1969: Oklahoma! (Dir. John Pearce)

1970: Man of LaMancha (Dir. Ted Bacino)

1971: Oliver & Fiddler on the Roof (Dir. Ted Bacino)

1972: 1776 & The King & I (Dir. Ted Bacino)

1973: My Fair Lady & Promises, Promises (Dir. Ted Bacino)

1974: How to Succeed in Business Without Really Trying & No, No Nanette (Dir. Ted Bacino)

1975: Godspell & Jesus Christ Superstar (Dir. Ted Bacino)

1976: Of Thee I Sing, A Little Night Music (Dir. Kirk Denmark & Once Upon a Mattress Dir. Jim Smith)

1977: The Sound of Music & The Music Man (Dir. Jim Crow)

1978: Camelot & Show Boat (Dir. Jim Crow)

1979: West Side Story & Hello, Dolly! (Dir. Jim Crow)

1980: Carnival & Funny Girl (Dir. Jim Crow)

1981: Wizard of Oz & HMS Pinafore (Dir. A. Neil Thackaberry)

1982: Grease (Dir. Dominic Messimi), Jacques Brel & South Pacific (Dir. A. Neil Thackaberry)

1983: Man of LaMancha (Dir Dominic Messimi), Pirates of Penzance & Guys & Dolls (Dir. A. Neil Thackaberry)

1984: Carousel (Dir. A. Neil Thackaberry), George M Dir. Victoria Bussert & My Fair Lady (Dir. A. Neil Thackaberry)

1985: Caberet (Dir. Rod & Ginny MacDonald), Oklahoma! (Dir. Thom Sobota) & Evita (Dir. Michael P. Webb)

1986: Barum (Dir. Michael P. Webb), Music Man (Dir. Leslie Robbins) & Fiddler on the Roof (Dir. Michael P. Webb)

1987: Peter Pan, 1776 & Candide (Dir. Michael P. Webb)

1988: Camelot, Annie Get Your Gun & 42nd Street (Dir. Michael P. Webb)

1989: Oliver, Jesus Christ Superstar & Anything Goes (Dir. Michael P. Webb)

1990: The King & I, Student Prince & My One and Only (Dir. Michael P. Webb)

1991: West Side Story, Shenendoah & A Chorus Line (Dir. Michael P. Webb)

1992: Hello, Dolly, Big River & Into the Woods (Dir. Michael P. Webb)

1993: Kiss Me Kate, Rags & City of Angels (Dir.
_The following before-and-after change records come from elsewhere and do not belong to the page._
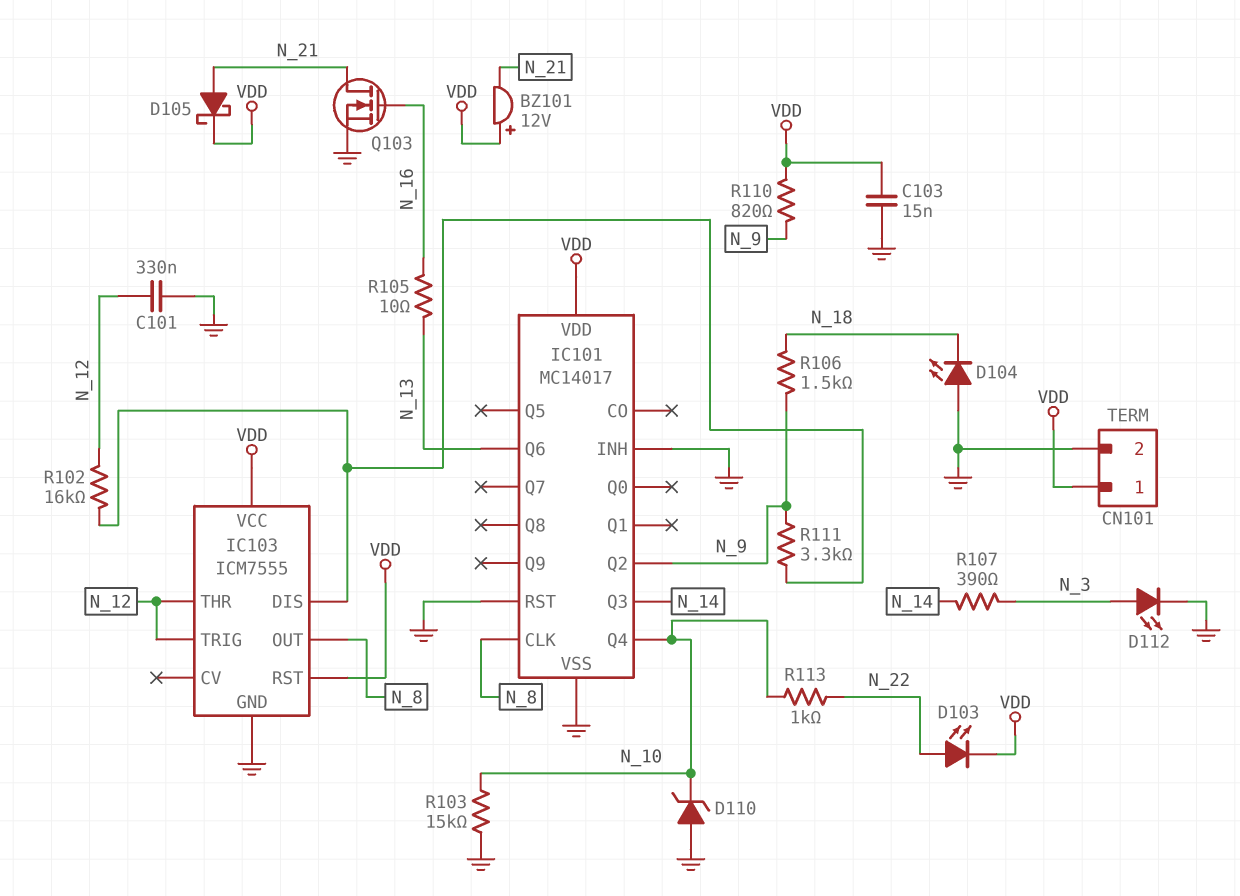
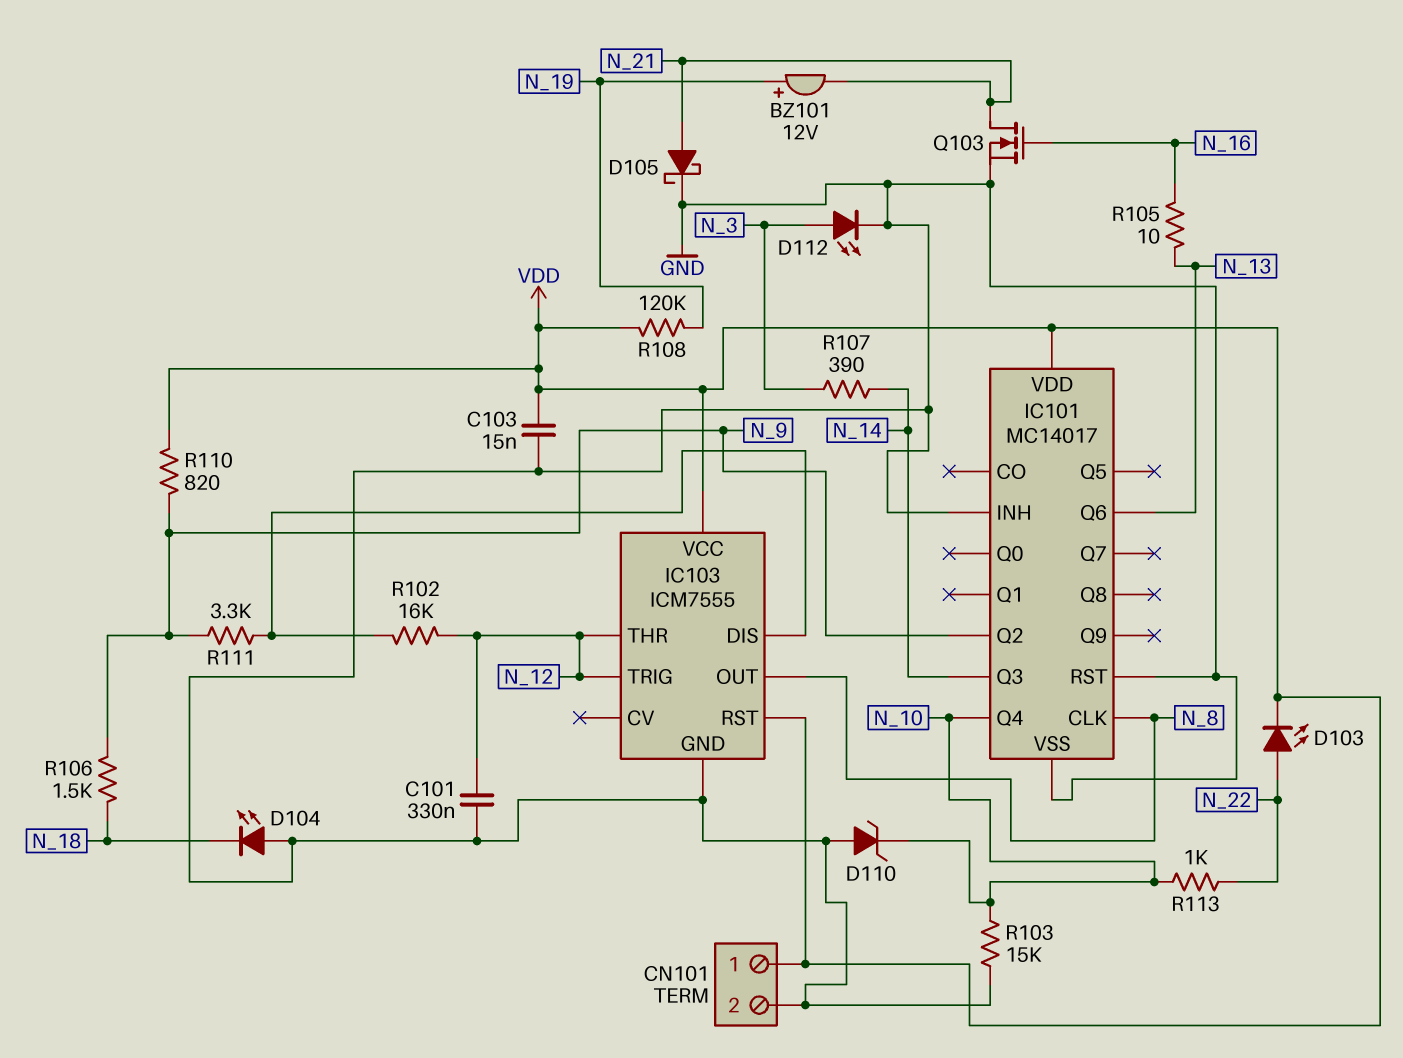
BZ101: buzzer 12V (plus VDD, minus N_21) -> buzzer 12V (plus N_19, minus N_21)
D105: schottky (A N_21, K VDD) -> schottky (A N_21, K GND)
R108: none -> 120k (N_19, VDD)

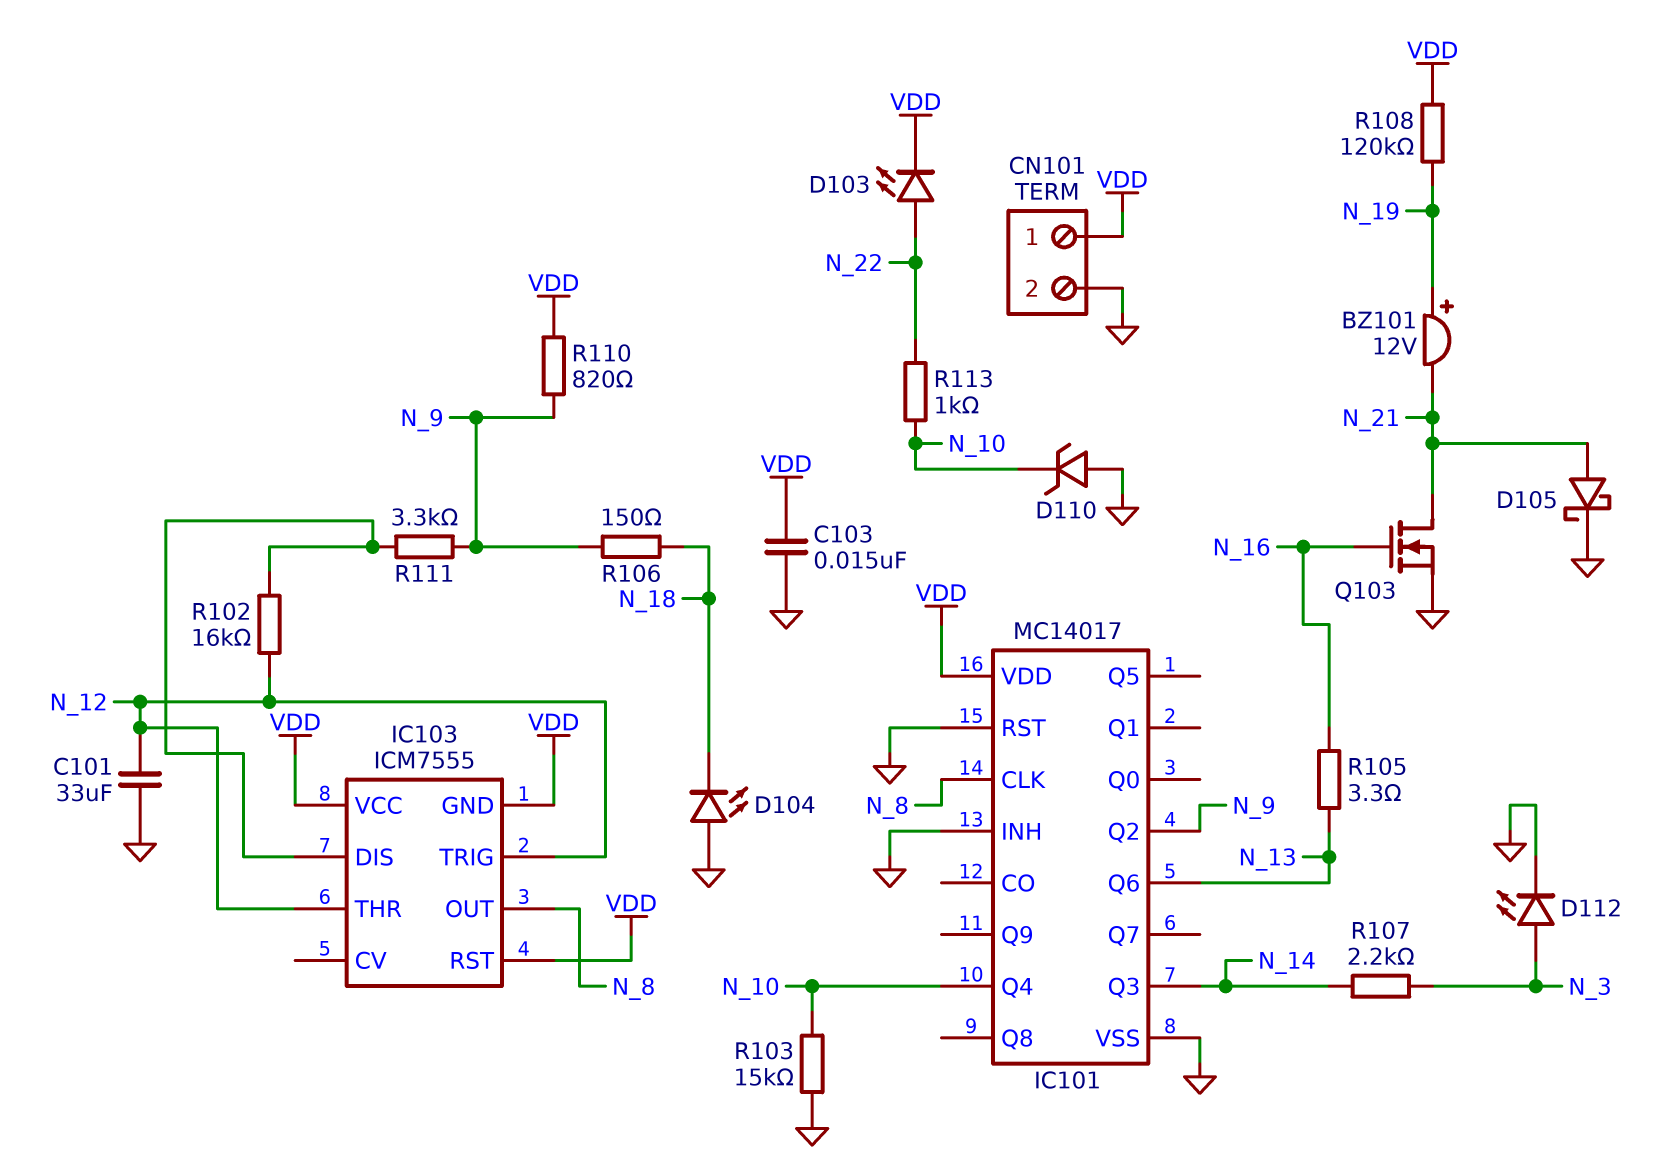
C101: 330nF (GND, N_12) -> 33uF (GND, N_12)
IC103 pin GND: GND -> VDD
R105: 10 (N_13, N_16) -> 3.3 (N_13, N_16)
R106: 1.5k (N_9, N_18) -> 150 (N_9, N_18)
R107: 390 (N_3, N_14) -> 2.2k (N_3, N_14)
Michael P. Webb)

1994: Meet Me in St. Louis, My Fair Lady & Evita (Dir. Michael P. Webb)

1995: Seven Brides for Seven Brothers, The New Pirates of Penzance & Joseph and the Amazing Technicolor Dreamcoat (Dir. Michael P. Webb)

1996: Bye, Bye Birdie, Pippin, Crazy For You & Joseph (Dir. Michael P. Webb)

1997: Guys & Dolls, Children of Eden & Sound of Music (Dir. Michael P. Webb)

1998: Secret Garden, Cinderella & Western Star (Dir. Michael P. Webb)

1999: Annie, Once on this Island & Fiddler on the Roof (Dir. Michael P. Webb)

2000: Godspell, A Funny Thing Happened on the Way to the Forum & Hans Christian Andersen, The Storyteller's Story (Dir. Michael P. Webb)

2001: The Music Man, Grease & Rebels (Dir. Michael P. Webb)

2002: South Pacific, Honk & 42nd Street (Dir. Michael P. Webb)

2003: Big River, Just So & Children of Eden (Dir. Michael P. Webb)

2004: Show Boat, You're A Good Man Charlie Brown, The Hot Mikado & Seussical the Musical (Dir. Michael P. Webb)

2005: Oklahoma!, Jesus Christ Superstar, Chess & Disney's Beauty & the Beast (Dir. Michael P. Webb)

2006: Cats!, State Fair, Miss Saigon & Joseph (Dir. Michael P. Webb)

2007: Peter Pan, Disney's Geppetto & Son, Jekyll & Hyde & Ragtime. (Dir. by Michael P. Webb)

2008: Jonah- An Old Testament Yarn, The Wiz, Little Shop of Horrors & Thoroughly Modern Millie (Dir. by Michael P. Webb)

2009: David the King, Evita, The King and I, The Producers (Dir. by Michael P. Webb)

2010: Chicago, Aida, Annie, Rent (Dir. by Michael P. Webb)

2011: The Phantom of the Opera, After Dark, The Drowsy Chaperone, Hairspray (Dir. by Michael P. Webb)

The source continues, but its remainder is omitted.